Location: Northeastern US
14,189 posts, read 9,034,564 times
Reputation: 6077
Quote:
Originally Posted by Escort Rider View Post
To poster Mordant: I didn't yet know the half of it regarding the extreme misanthropy of that "other poster". But I just now read her post 158 on page 16 of a companion thread in this Philosophy Forum entitled "Is Being Childfree Selfish?...." Here are two sentences from it:

"Everyone who brings kids into an horrible world like this is a criminal."

"To parents, I hope your children only bring suffering to your lives, and abandon you when you get older."

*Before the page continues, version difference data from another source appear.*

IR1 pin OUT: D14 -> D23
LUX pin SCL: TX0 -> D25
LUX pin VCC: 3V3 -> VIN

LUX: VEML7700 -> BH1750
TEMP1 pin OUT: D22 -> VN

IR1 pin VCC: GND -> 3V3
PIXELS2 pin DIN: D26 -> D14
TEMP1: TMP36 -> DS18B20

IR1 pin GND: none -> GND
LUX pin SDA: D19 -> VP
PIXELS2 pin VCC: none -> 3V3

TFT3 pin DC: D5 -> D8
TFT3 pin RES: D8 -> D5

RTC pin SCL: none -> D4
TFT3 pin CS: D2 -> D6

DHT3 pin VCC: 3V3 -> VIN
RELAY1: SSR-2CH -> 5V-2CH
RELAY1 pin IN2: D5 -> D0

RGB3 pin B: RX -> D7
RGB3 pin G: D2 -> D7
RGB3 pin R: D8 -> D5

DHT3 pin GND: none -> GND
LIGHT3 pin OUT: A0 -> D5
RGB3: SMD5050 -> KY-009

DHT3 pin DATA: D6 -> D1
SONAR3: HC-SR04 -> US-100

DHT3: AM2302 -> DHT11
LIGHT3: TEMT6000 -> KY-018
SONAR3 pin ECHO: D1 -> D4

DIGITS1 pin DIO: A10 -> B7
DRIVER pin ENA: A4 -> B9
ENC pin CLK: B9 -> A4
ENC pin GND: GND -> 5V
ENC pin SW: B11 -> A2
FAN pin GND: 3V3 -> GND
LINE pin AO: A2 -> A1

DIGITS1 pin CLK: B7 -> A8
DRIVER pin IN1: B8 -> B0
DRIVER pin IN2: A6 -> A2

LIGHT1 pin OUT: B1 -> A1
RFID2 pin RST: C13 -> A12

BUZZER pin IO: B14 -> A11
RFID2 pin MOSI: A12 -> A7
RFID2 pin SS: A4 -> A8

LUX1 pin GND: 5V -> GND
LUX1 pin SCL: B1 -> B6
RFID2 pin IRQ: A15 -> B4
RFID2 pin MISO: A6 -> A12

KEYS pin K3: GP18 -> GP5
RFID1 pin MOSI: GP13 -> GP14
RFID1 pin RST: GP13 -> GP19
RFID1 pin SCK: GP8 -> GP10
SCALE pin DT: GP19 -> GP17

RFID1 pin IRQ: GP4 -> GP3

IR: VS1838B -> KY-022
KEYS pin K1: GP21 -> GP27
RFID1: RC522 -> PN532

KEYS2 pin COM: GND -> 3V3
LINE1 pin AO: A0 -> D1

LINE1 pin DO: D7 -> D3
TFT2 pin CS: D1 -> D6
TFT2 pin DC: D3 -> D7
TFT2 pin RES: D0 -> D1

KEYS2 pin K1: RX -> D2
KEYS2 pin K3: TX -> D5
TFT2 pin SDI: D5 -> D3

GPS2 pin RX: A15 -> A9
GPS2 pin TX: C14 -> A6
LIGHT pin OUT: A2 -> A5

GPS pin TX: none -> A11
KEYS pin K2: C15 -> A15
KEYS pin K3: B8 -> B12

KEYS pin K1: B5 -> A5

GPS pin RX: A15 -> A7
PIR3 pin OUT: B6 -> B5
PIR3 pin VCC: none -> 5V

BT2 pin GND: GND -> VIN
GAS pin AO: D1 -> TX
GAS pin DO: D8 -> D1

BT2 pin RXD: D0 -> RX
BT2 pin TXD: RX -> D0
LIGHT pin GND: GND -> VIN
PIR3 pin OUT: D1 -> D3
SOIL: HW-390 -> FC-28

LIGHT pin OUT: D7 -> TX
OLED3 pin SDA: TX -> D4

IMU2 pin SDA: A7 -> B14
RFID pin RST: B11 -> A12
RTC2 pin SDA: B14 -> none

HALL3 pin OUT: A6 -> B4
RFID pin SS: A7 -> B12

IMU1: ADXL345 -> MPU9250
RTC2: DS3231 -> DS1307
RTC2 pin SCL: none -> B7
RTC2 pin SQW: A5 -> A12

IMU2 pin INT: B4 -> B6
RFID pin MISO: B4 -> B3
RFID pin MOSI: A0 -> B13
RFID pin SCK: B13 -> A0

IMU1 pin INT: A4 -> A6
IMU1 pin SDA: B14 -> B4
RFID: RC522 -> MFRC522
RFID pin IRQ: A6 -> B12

I am at a loss for words in the face of such extreme hatred of the human race. And the word "extreme" is a real understatement.
A strict antinatalist position could reflect hatred for the human race, or it could reflect great compassion and a conviction that the suffering of people is too great a cost to justify the continuation of the human experiment. Of course as soon as someone wants to impose this view politically it becomes totalitarian and immoral. And I agree, in this case, the expressed ill will and judgment and anger suggests misanthropy.

I don't agree with that poster that people generally have children with full or even partial awareness of what they are in for and what their children are in for. And most people try very hard to make life a positive experience for their children, and do not deserve to experience suffering from or because of their children.

Alas ... many DO experience suffering at the hands of their children, to varying degrees, and abandonment. But I take no pleasure in that.